Climate Panel: “Uncertainties Are Mostly on the Bad Side”

There’s nothing new in the American Academy for the Advancement of Science’s current report on climate change.

AAAS WhatWeKnowYou’ve heard it all before: average global temperatures are increasing; polar ice is melting fast & sea levels are rising; oceans are acidifying; weather patterns are growing more erratic; thawing permafrost is releasing massive amounts of methane gas, augmenting the human output of greenhouse gasses and driving further destabilization.

But in this case, no news is very definitely bad news.

In it’s slim but substantial 28 pages, AAAS’ What We Know: The Reality, Risks & Response to Climate Change, summarizes the core science in terms and analogies understandable to anyone with a high school education. It also underscores how little has changed though much about climate change was known decades ago.

What IS new is the tone of urgency from a generally conservative organization, and the near unanimous consensus among top climate scientists that: A) serious change is real and largely man-made; B) we’re pushing the limits of the planet’s adaptive capacity; and C) there’s much we can still do to avert disaster if we act right now.
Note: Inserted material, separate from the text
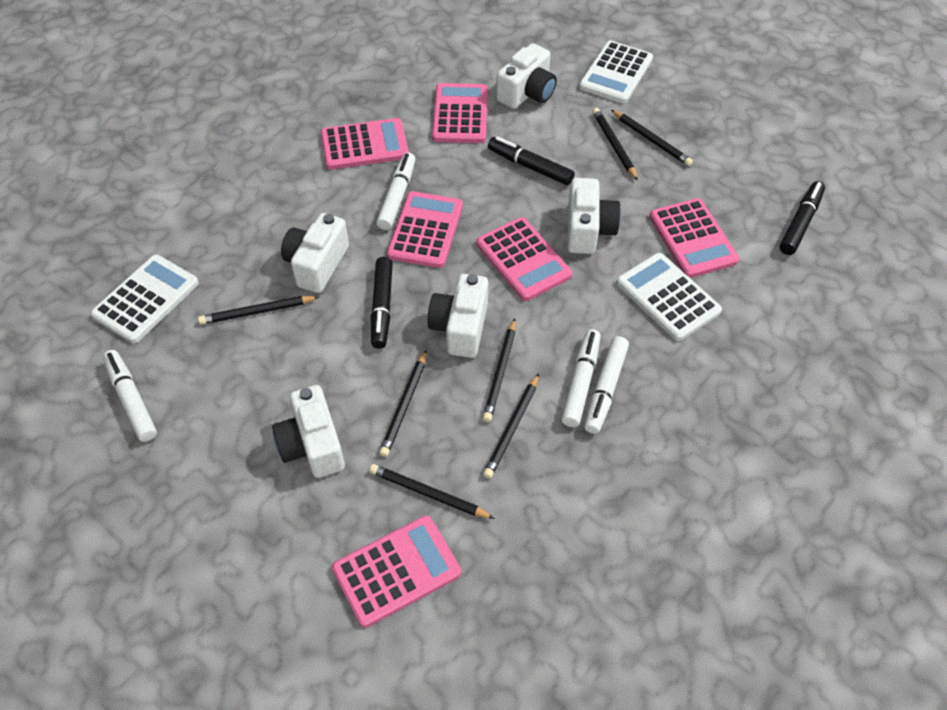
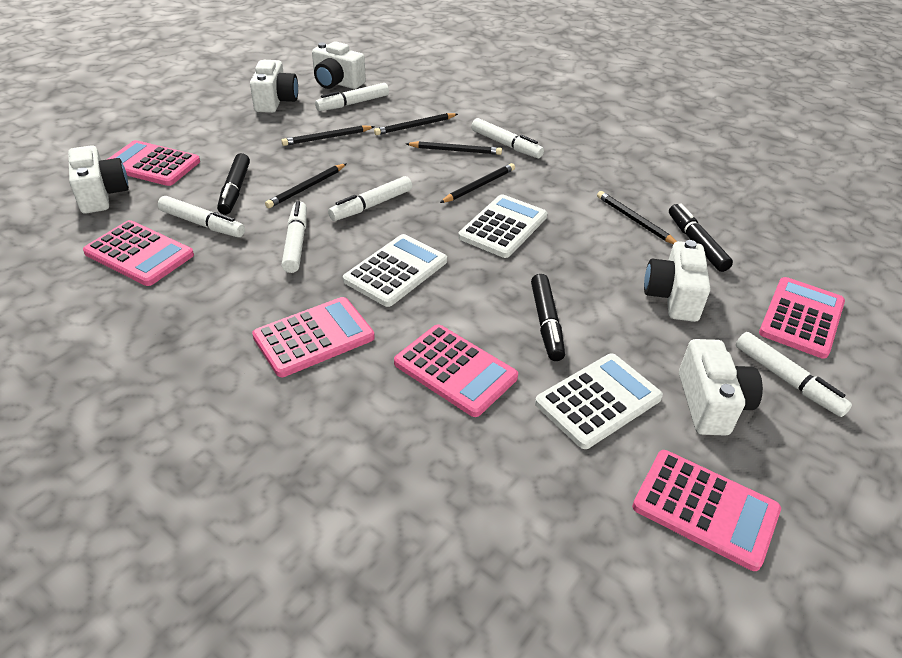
black pencil: 7 -> 6
white marker: 4 -> 6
“The uncertainties are mostly on the bad side,” says Richard Alley, Professor of Geosciences at Penn State, dismissing the widely held notion that there’s still any room for debate about climate change or its causes.

Little Room for Debate

“The risk is that our future will get worse than we expect because of abrupt climate change. Gradual climate changes will surprise us with abrupt jumps that hurt economies or ecosystems,” said Dr. Alley, a member of AAAS’ 13-member Climate Science Panel—a Who’s Who of esteemed meteorologists, environmental scientists, oceanographers, physicists and biologists. What We Know, was published on March 18, and is available for download free of charge.
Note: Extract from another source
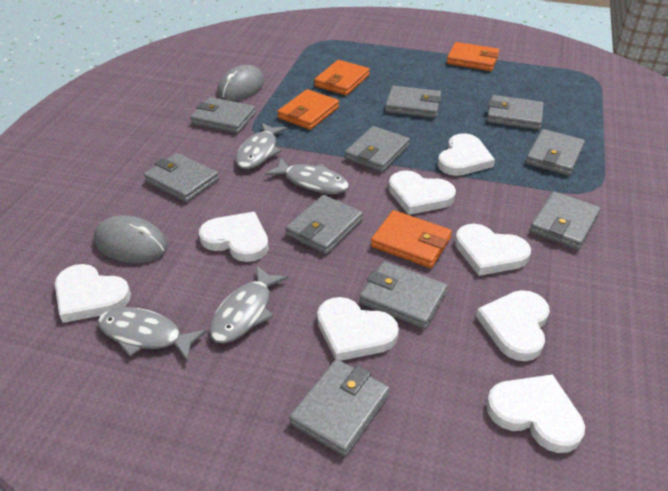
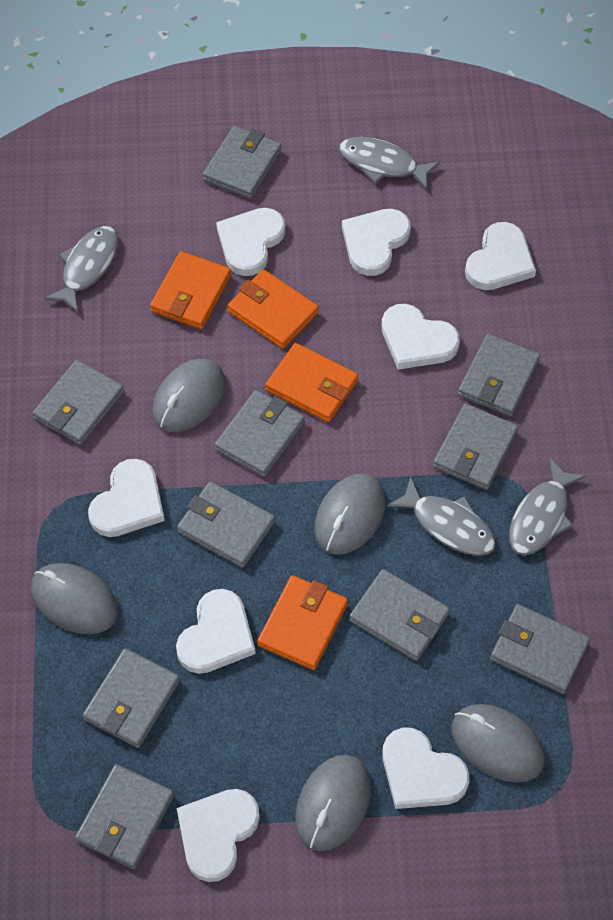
grey mouse: 2 -> 5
AAAS is the world’s largest general science organization, and not known for radical stances. The group now claims that, “Based on well-established evidence, about 97% of climate scientists have concluded that human-caused climate change is happening,” and that, “Earth’s climate is on a path to warm beyond the range of what has been experienced over the past millions of years.”

Marshall Shepherd, 2013 President of the American Meteorological Society, notes that, “We know that climate change is real, we know that our weather is being impacted. It is important to move beyond the debate and start finding solutions.”

Unfortunately, that’s precisely where What We Know falls short. The AAAS committee pulls no punches in urging immediate action, but beyond a general admonition to “curtail the burning of fossil fuels as our primary energy source and releasing the CO2 to the air,” there are no actionable suggestions or specific guidance on what we, as a nation should do to avert climate disaster.

Panel member Katharine Hayhoe, Director of the Climate Science Center, Texas Tech, hopes that at the very least, the new report will help reframe public and private-sector assumptions about environmental action.

“Too often we see it as a trade-off….either we can make money or we can be friendly to the planet, but we can’t do both. The real truth is that in many cases we CAN do both. We don’t know exactly what the future will hold, but we do know one thing: if we fail to account for climate change in our future planning, we will be wrong.”

Major Health Impact

What does all this have to do with health and medicine? Plenty!

Beyond the obvious trauma caused by floods, mudslides, and superstorms, climate changes is resulting in drinking water contamination and fostering growth of potentially pathogenic molds. In many areas, it is lengthening the growth seasons for allergenic plants like ragweed. Higher levels of greenhouse gasses mean more trapped air pollutants, which aggravate pulmonary and cardiovascular conditions.

Then there’s the infectious disease threat. According to the What We Know panel, climate change is altering the life cycle and distribution of disease-carrying “vectors”—mosquitoes, ticks, and rodents, which transmit such diseases as West Nile virus, Lyme, Rocky Mountain Spotted Fever, and Hantavirus.

While there is not yet a consensus on how current climate instability affects human risk of these diseases, the report indicates that researchers are actively studying its influence on prevalence of Lyme disease, West Nile virus and dengue fever.

There’s also the impact on food supplies to consider. AAAS notes that, “warmer temperatures have already affected corn, wheat, rice and soybean yields, which decline by roughly 10% in response to each additional degree of heat.” That’s going to be seriously problematic as the world’s population approaches 9 billion by mid-century.

Alan Leshner, the AAAS’ current CEO, says that the objective of the report is simply to sound the alarm, share the facts and side-step the politically and economically motivated notion that there’s no agreement among climate scientists.

“We’re the largest general scientific society in the world, and therefore we believe we have an obligation to inform the public and policymakers about what science is showing about any issue in modern life, and climate is a particularly pressing one,” said Dr. Leshner. “As the voice of the scientific community, we need to share what we know and bring policymakers to the table to discuss how to deal with the issue.”